THE NEO-EURASIAN TEMPTATION: Religious Fundamentalism Versus 'Global Conspiracy' door Boris GUBMAN in East Eurpean Perspectives
The Neo-Eurasian vision of world history looks like a battlefield of Manichean struggle between the forces of Good and the forces of Evil. Within this mythology, the forces of Evil are represented by the United States and its Atlantic allies, who allegedly seek to extend their rule over the entire planet. "I understand mondialism," Sergei Baburin wrote, "as an attempt to unify humanity in spite of the national and state traditions of the people. In this sense, it is the enemy of all existing peoples and states" (Baburin, 1992, p. 27). Despite Aleksandr Dugin's latter-day openness to cooperation with the authorities in his recent theoretical publications, he is no less hostile than Baburin to any Western-mondialist political strategy or to Russian leaders willing to accept it:
"Mondialism denies the destiny and eschatological meaning of geopolitical dualism (as well as that dualism itself), whereas the geopolitics affirms it and denies, on the contrary, the idea of a 'unified mankind' and, therefore, of the 'unifying progress'" (Dugin, 1999, p. 710).

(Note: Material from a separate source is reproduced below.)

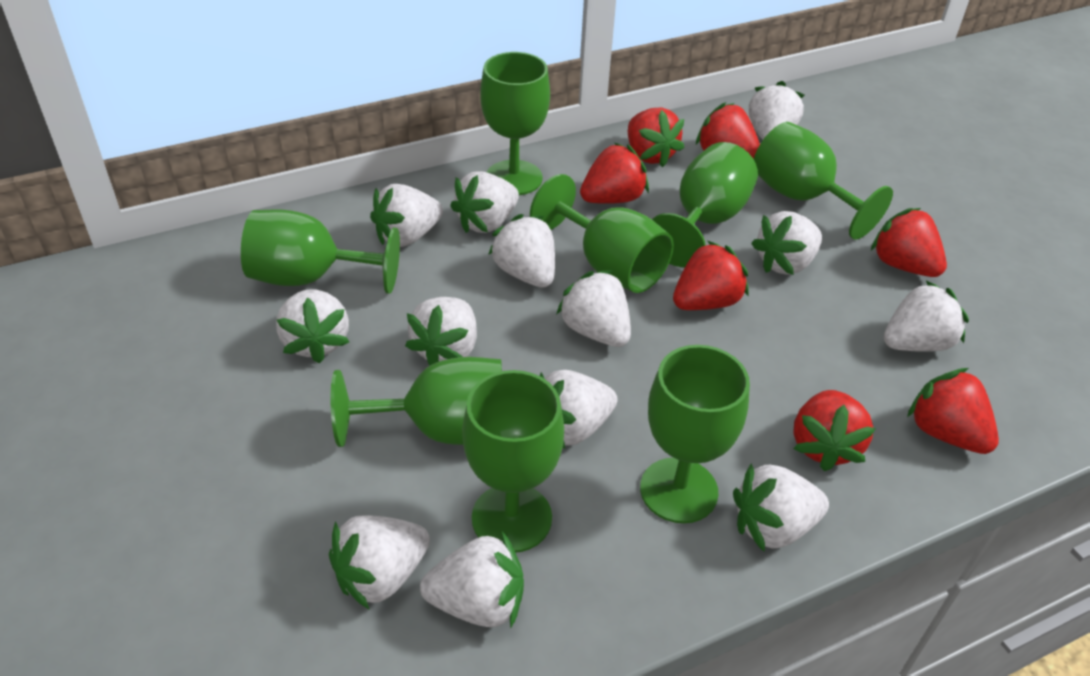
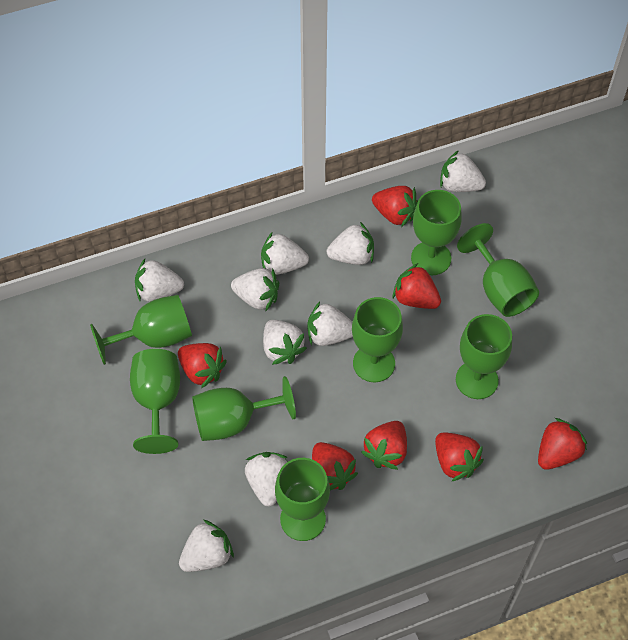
white strawberry: 13 -> 9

Revealing the real essence of his "radical transformation," Dugin concluded his anti-mondialist reflections by condemning to severe punishment intentional and unintentional "traitors" who believe in universal human values because they have fallen under Western influence (Dugin, 1999, p. 719). Dugin, Natalya Melentieva, Leonid Ohotin, Aleksandr Prokhanov, Vadim Stepa, and other Neo-Eurasians paint a picture of a sinister Atlanticist conspiracy against the peoples of the world undertaken by freemasonry. Democratic modernization in Russia, they believe, is the direct outcome of the implementation of the strategy of the Atlanticists, aimed at ruining the national traditions. The Eurasians, clearly, regard a unified global order on the road to modernization and sharing universal human values and civilizational standards as the main danger to Russia and the world.

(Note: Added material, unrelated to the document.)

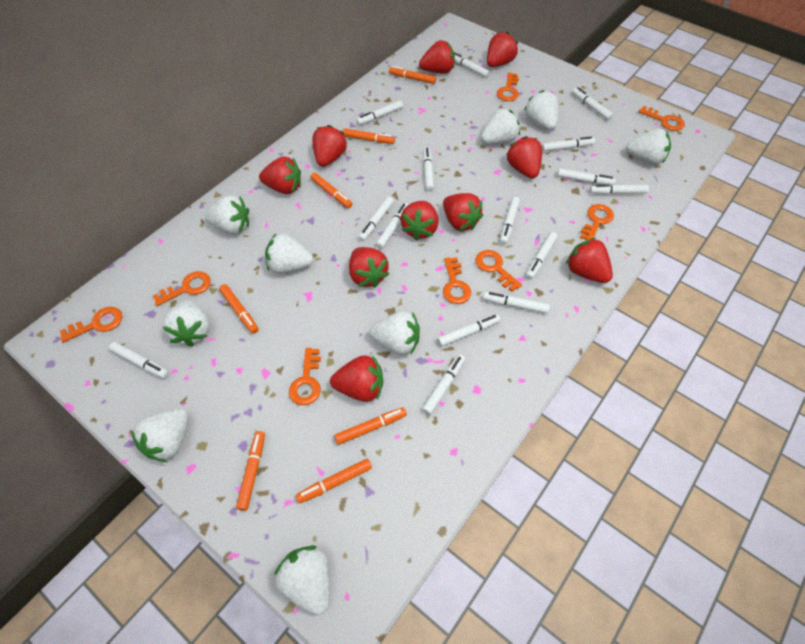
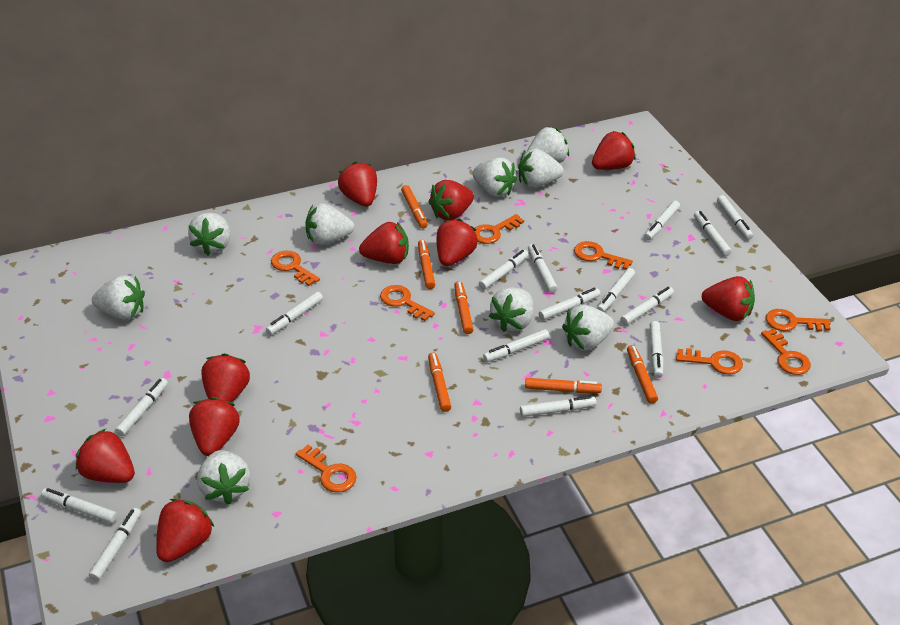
orange marker: 7 -> 6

The Atlanticist and Eurasian projects are two irreconcilable strategies for understanding the world and making history. Describing their eternal confrontation, the Eurasians explain that they are devoted to empire, authoritarian, hierarchical, communal, and anti-individualistic, traditional forms of organization, labeling them "solar" and "Eastern." Atlanticism, by contrast, is viewed as being based on cherishing democracy, egalitarianism, individualism, and liberalism, and as being "lunar" and Western: "The Eurasian project was implemented in Ancient Rome, the Atlantic in Carthage. The first inspired Germany, Russia, and Japan during the last century, the second England and the U.S." (Dugin, 1993, p. 43).
The eternal polarity of the Eurasian movement and Atlanticism, according to Dugin's mythology, is deeper than party, national, religious, or state preferences, and represents a profound metaphysical choice.

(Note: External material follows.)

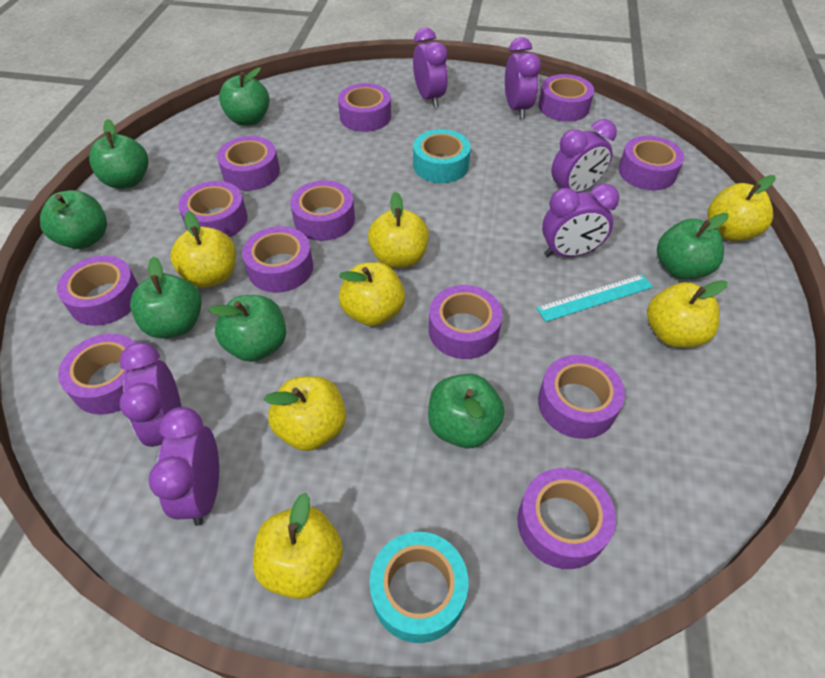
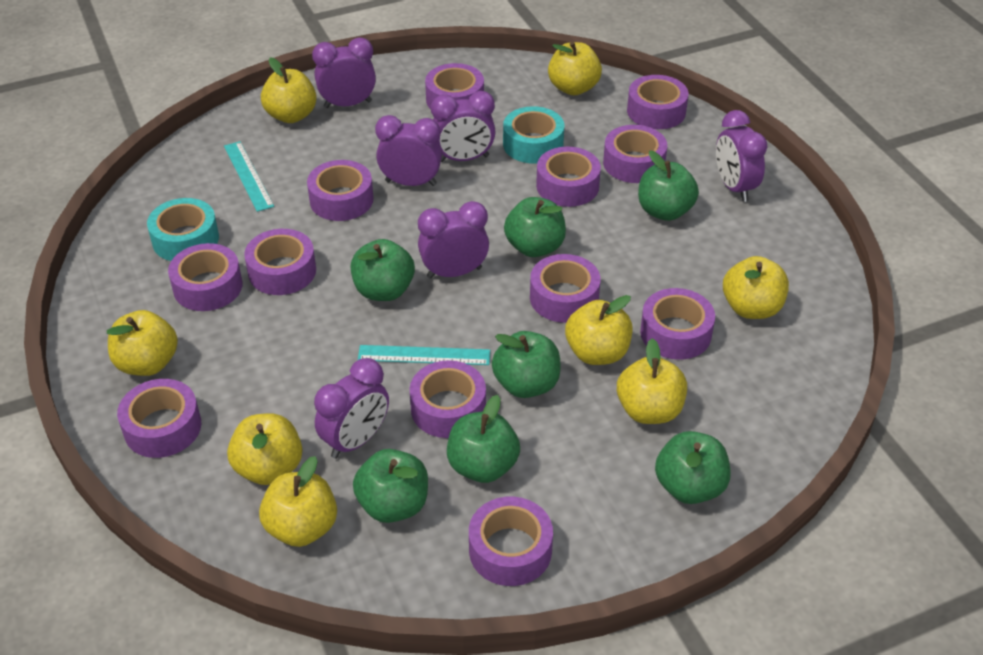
turquoise ruler: 1 -> 2
yellow apple: 7 -> 8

The two opposing camps, Dugin claims, trace their rivalry back to Soviet times, when the Atlanticists are said to have gathered in the KGB, while the Eurasians allegedly played the leading role in the GRU-military-intelligence department; the founders of the USSR, according to Dugin, were Eurasian-Communists, whereas Nikita Krushchev and Leonid Brezhnev were Atlanticists in spirit; the coup of 1991 is said to have been a conspiracy of the Atlanticist Vladimir Kruchkov against the Eurasian Anatolii Lukyanov, who was preparing his "authentic coup." While the collapse of the USSR was a victory for the Atlanticists, "the revenge of the Eurasians will come soon," Dugin predicts (Dugin, 1993, p. 43).
This pattern of thought is not too sophisticated, but it appeals to mass consciousness, to communists and national patriots, and to all those dissatisfied with the low standards of living in contemporary Russia. It penetrates easily into the minds of people accustomed to thinking in terms of "us" and "them" and to searching for an enemy. And Dugin gives the reader a lot of intriguing "detail" leading into a dichotomous classification of leaders and institutions.
Those "details" might not be shared by all Eurasians, but his bipolar vision is reproduced even by thinkers who claim their analysis is free of any illusory trace metaphysics. Aleksandr Panarin, for example, is very far from Dugin's extreme conservatism, being closer to moderate patriotism and centrism. But, like Dugin, he sees history as a confrontation between the Atlanticist and Eurasian projects. While not as harsh as Dugin, in his assessment of Atlanticism, his sympathy is clearly with the Eurasians versus the liberal reformers: "Totalitarianism is the other side of the liberal Utopia and its tolerance of chaos" (Panarin, 1993, p. 21). Opposition to Yegor Gaidar's proposal for reforming Russia created the basis for the alliance between centrists and red-brown theoreticians. Their resentment of the outright liberals explains the centrists' acceptance of the Eurasian mythology.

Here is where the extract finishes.